Однажды моя мама не выдержала и высказала своё возмущение по поводу того, что мне поставили двойку за сочинение, а моему однокласснику-узбеку, хотя у него ошибок было раза в три больше, поставили четвёрку. Учительница возмущённо ответила: «Ну не могу же я сравнивать Чиланзарского с Усмановым!» Я злился, а мама пыталась меня успокоить — она говорила, что учительница просто хочет, чтобы я хорошо знал свой родной язык. Став взрослым, я простил ей свою обиду, ведь она действительно учила нас хорошо, за что я ей благодарен.
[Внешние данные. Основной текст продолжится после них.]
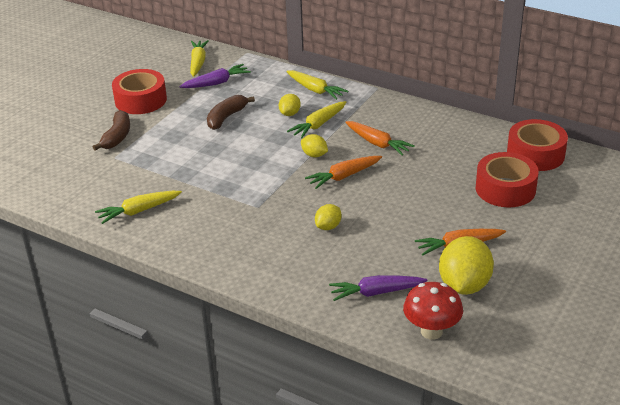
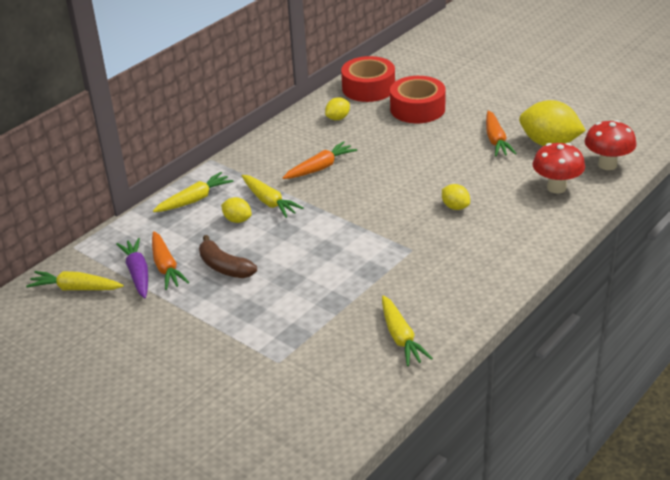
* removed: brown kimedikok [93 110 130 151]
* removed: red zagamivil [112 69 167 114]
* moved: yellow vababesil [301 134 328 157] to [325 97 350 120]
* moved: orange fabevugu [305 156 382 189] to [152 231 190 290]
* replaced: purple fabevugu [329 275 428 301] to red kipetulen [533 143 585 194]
А то, что она ставила узбеков выше нас — так над ней тоже довлели инструкции РайОНО. Ведь мы «жрали их хлеб»…
Хотя, я до сих пор не понимаю смысла узбекской риторики: «Мы делили с тобой хлеб, а ты…» Может возникнуть такое впечатление, что узбеки приходили в хлебный магазин, платили 30 копеек за буханку белого хлеба, ломали её пополам и отдавали половину первому попавшемуся русскому, который стоял на улице и только этого и ждал. Чушь конечно!
Мы стояли в одной очереди — русские и узбеки, и когда подходила наша очередь, мы сами расплачивались за свой хлеб из тех денег, которые заработали мы сами или наши родители. Никому бесплатно хлеб не выдавали. Так почему хлеб был «узбекским»? Только потому, что пшеница, из которой он был сделан, зародилась на узбекской земле? Но тогда почему узбеки не признавали меня и моих соплеменников за своих? Ведь мы тоже родились на узбекской земле!»
Как отмечает Чиланзарский, обстановка в республике накалялась с 70-х годов, а к 80-м уже балансировала на грани:
«В 80-е уже было страшно ходить по городу в ночное время, а по махалям (местам компактного сосредоточения узбеков) — и в дневное. Группы молодых узбеков могли оскорбить, унизить и даже жестоко избить одинокого прохожего, что зачастую сопровождалось грабежами. Были и попытки изнасилований прямо в метро. А уж случаи, когда водитель автобуса останавливался и «просил» всех русских выйти, чтобы автобус смог продолжить движение, были просто штатными.